Esa traición pasa por matarlo.
Matar al padre —metafóricamente, claro— implica destruir a quien nos precedió para poder realizarnos. Ser uno mismo. Un yo autónomo. Significa interrumpir la influencia paterna para evitar ser devorado por Saturno.
Así, los hijos de Andrés Manuel López Obrador —los que llevó en brazos y los que subieron por su escalera— han comenzado el torpe parricidio: emanciparse del padre que aún respira. Despreciar el libreto infalible que los trajo hasta aquí. Quedarse anticipadamente con el movimiento fundado por quien desde Palenque los mira.

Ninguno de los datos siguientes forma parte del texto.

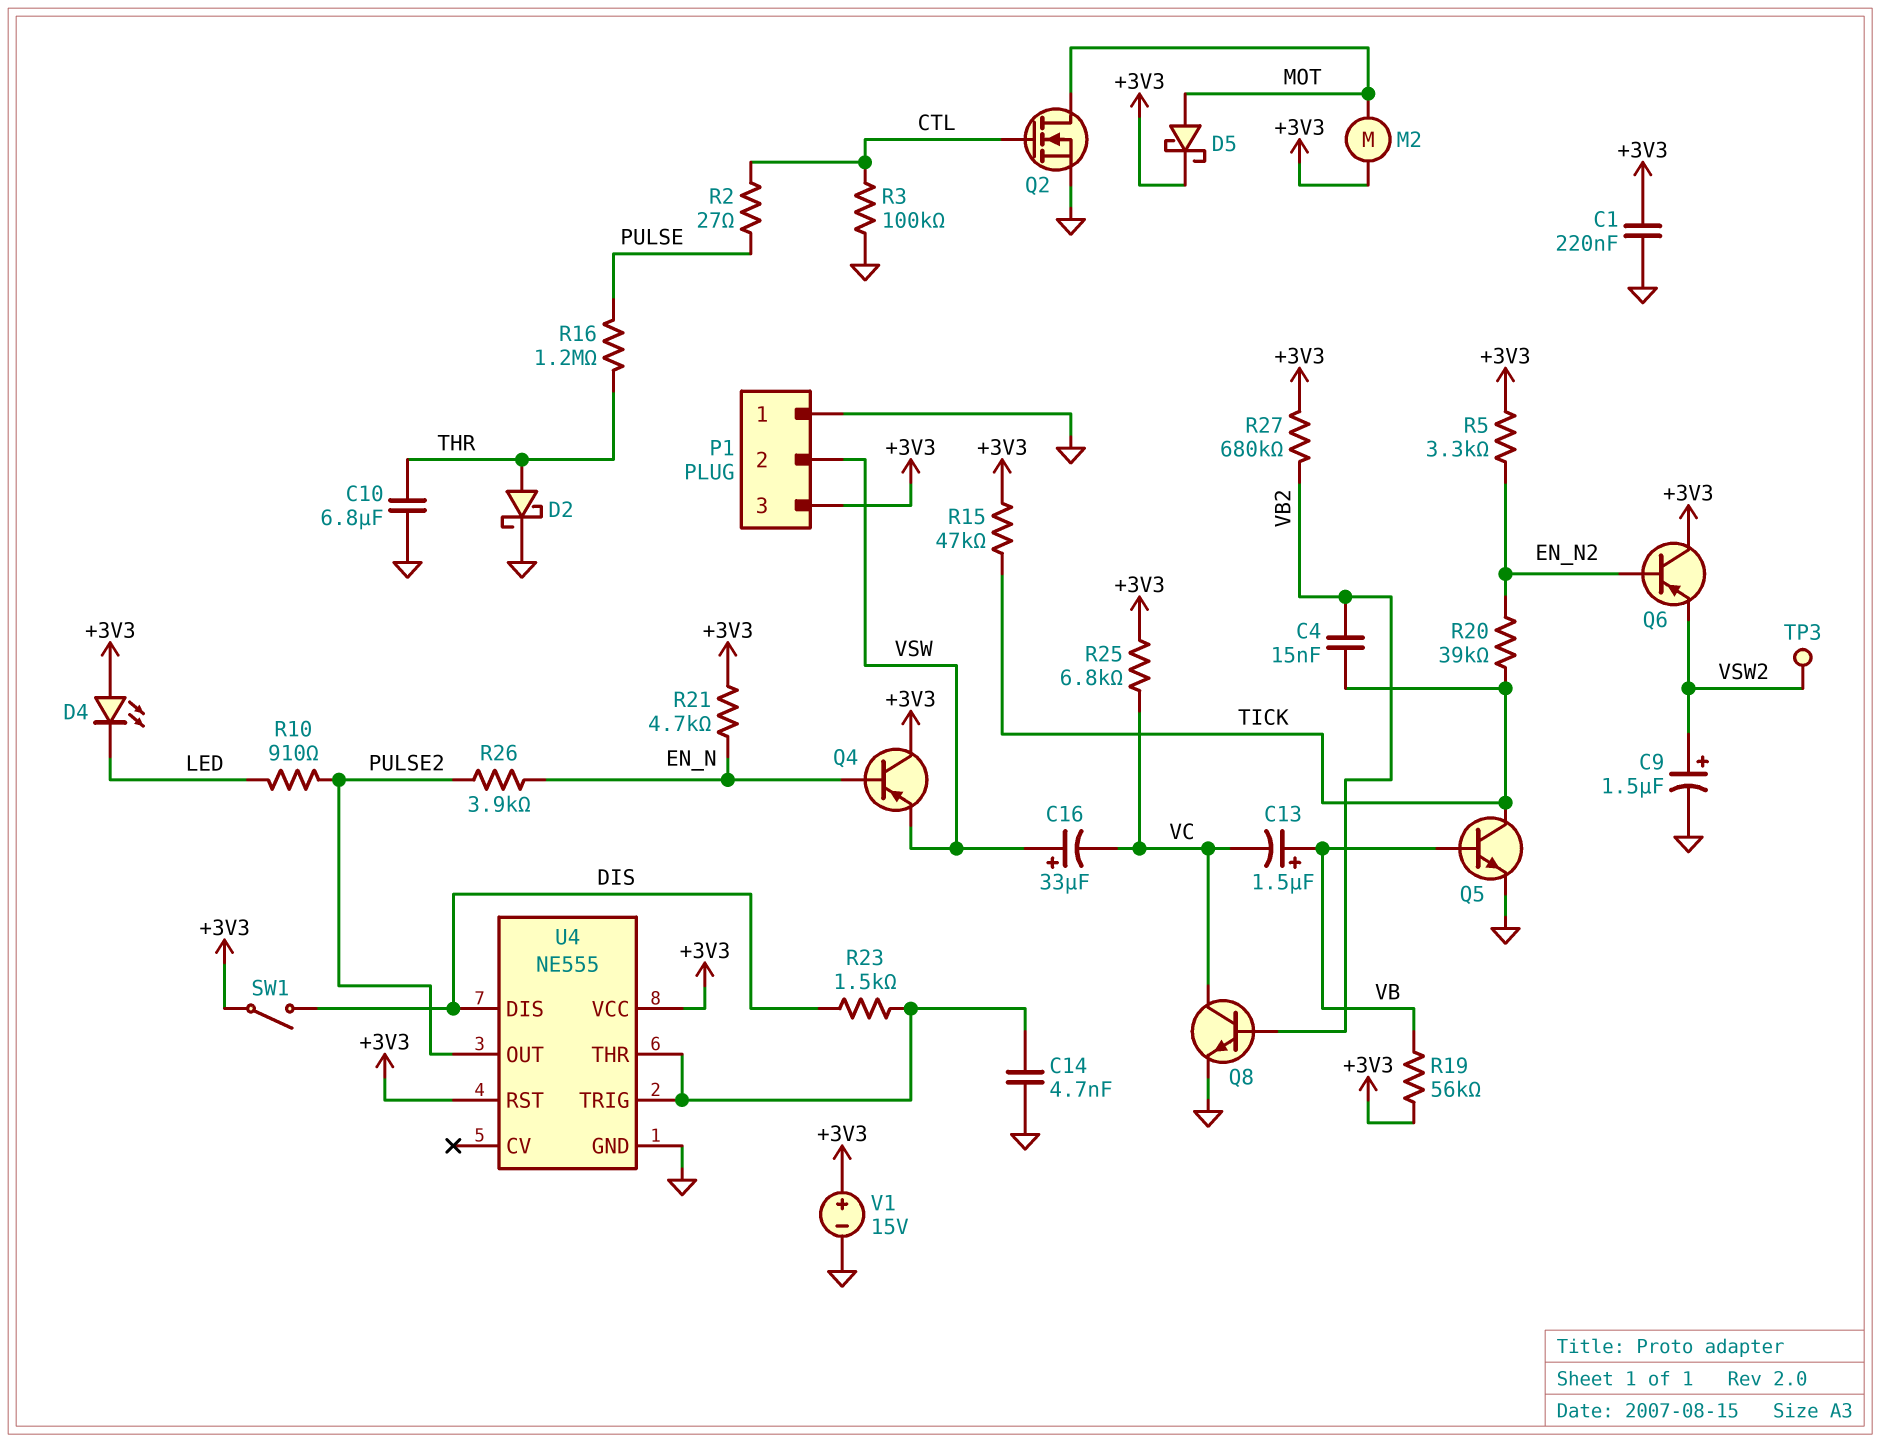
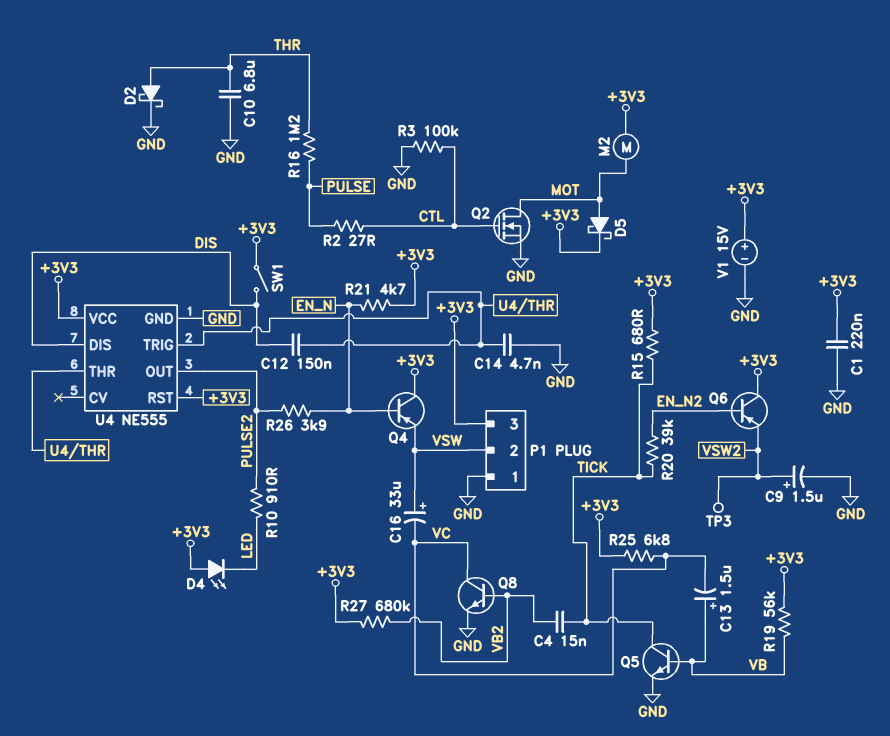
C12: none -> 150nF (DIS, U4/THR)
R5: 3.3k (+3V3, EN_N2) -> none
R15: 47k (+3V3, TICK) -> 680 (+3V3, TICK)
R23: 1.5k (DIS, U4/THR) -> none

Olvidan que el testamento ya fue otorgado: fue genuino y fue natural. Tras la sucesión perfectamente servida en la terraza de El Mayor —con vista a las ruinas nacionales y su esperanzador porvenir— Claudia Sheinbaum heredó el derecho de hablar en nombre de quien solo engendró varones. La hija elegida. Quien no lleva el apellido del padre, pero está dispuesta a cuidarlo: quien ve a Obrador no como escudo sino como prototipo.
El resto de los aspirantes, cual naipes, han caído.
Fallidos obradoristas —a quienes solo les queda el consuelo de llamarse morenistas— llevan tiempo guareciéndose en la sombra del padre: en sus kilómetros, en su legitimidad marabunta, en su creíble verbo. Buscan heredar sin esfuerzo. Beneficiarse de rebote del milagro ajeno.